Em discurso, os vereadores comentaram os boatos sobre a saída do secretário da educação, André Vasquez. Edson Silva (PRB) manifestou esperança de que ele vá para outra pasta na qual possa “continuar a desenvolver seu ótimo trabalho”, caso os boatos se confirmem. Nem o líder do governo, Dr. Castor (PSD), sabia ao certo a situação de André, mas também elogiou o trabalho dele e se disse esperançoso de que a saída dele não seja verdade.
A investida da prefeitura contra bares e restaurantes que funcionem após as 23h sem cumprir determinados dispositivos previstos em lei foi comentada por vereadores. Tim (MDB) disse que, se o local não está incomodando ninguém, não deveria ser fechado. Depois, disse ser favorável a regularizar o funcionamento desses lugares, mas que os comerciantes têm que “poder trabalhar”. Em um aparte, Edson conclamou seus colegas a alterarem o texto. “O jovem de Cotia quer sair para se divertir e não consegue mais!”, disse.

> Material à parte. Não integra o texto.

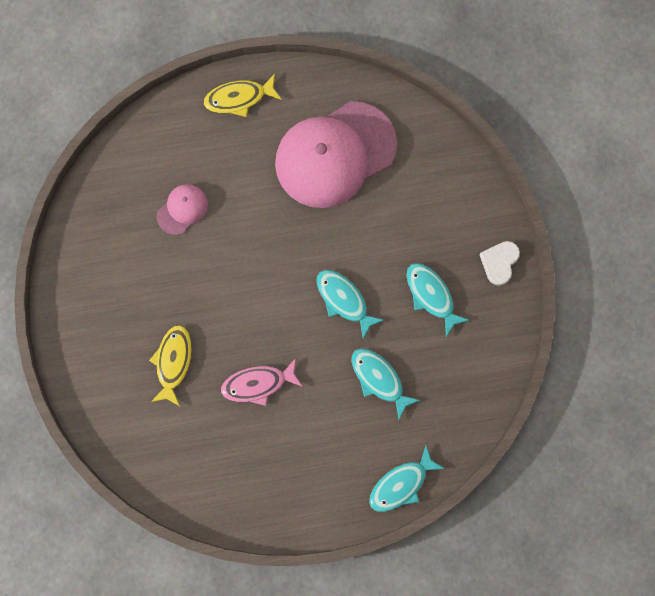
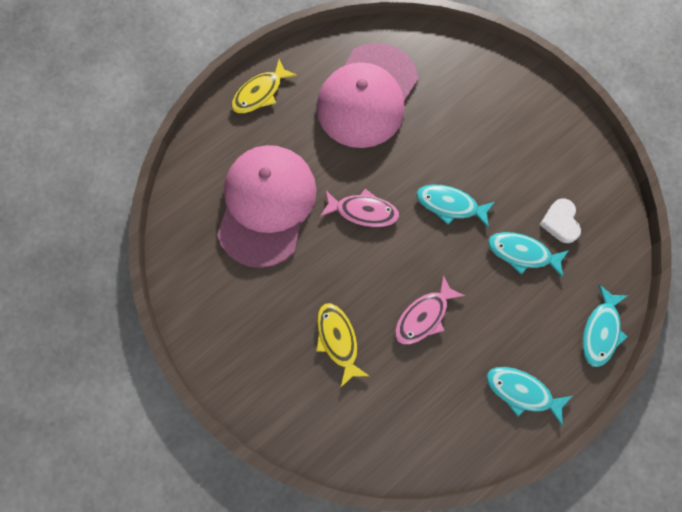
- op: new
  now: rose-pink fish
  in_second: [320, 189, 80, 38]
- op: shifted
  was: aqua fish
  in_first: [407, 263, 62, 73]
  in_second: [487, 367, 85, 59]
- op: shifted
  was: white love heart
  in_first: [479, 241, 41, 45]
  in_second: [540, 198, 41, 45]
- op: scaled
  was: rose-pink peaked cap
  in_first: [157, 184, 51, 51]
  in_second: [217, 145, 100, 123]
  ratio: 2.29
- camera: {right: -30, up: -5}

Castor disse que “lei foi feita para se cumprir”, mas que tem certeza de que “o prefeito tem sensibilidade e sabe que os comerciantes são importantes para a cidade. Tenho certeza que ele vai rever essa lei, caso possível. Ela surgiu por causa da violência, pois estavam ocorrendo até homicídios”, disse. O assunto foi abordado em nossa reportagem de capa da edição 101 (veja a íntegra dela aqui).

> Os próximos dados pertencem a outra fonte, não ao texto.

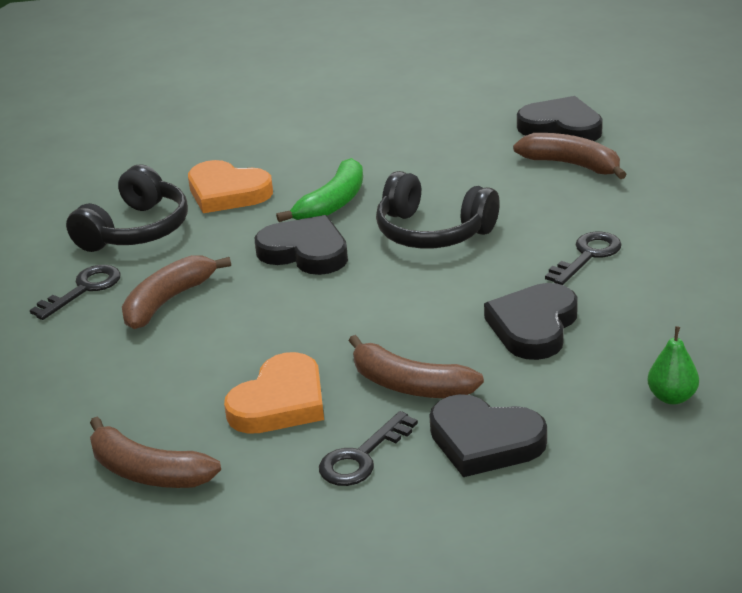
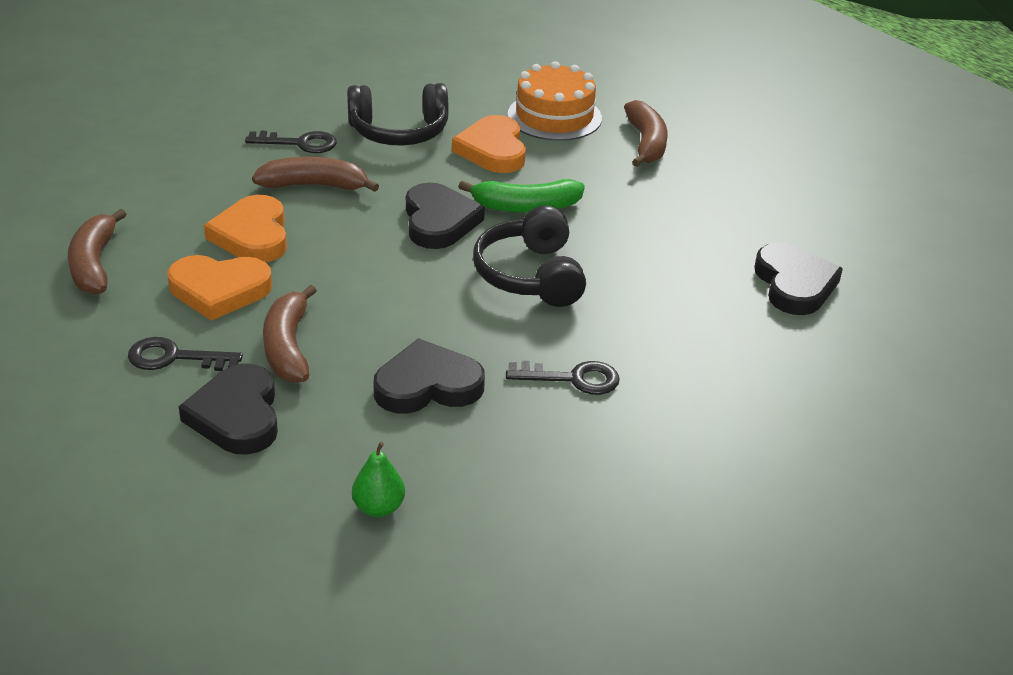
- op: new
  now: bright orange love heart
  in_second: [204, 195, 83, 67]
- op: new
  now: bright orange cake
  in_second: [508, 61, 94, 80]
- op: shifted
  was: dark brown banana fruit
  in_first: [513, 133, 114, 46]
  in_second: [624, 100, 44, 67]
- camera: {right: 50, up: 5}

O Rodeio de Cotia também foi motivo de debate. Castor e Edson trataram de reforçar que o evento é privado e não recebe nenhum investimento da prefeitura, embora Tim considere que, devido ao fato de ocorrer em um espaço pertencente ao município, caberia à prefeitura assumir a responsabilidade no caso de alguma ocorrência.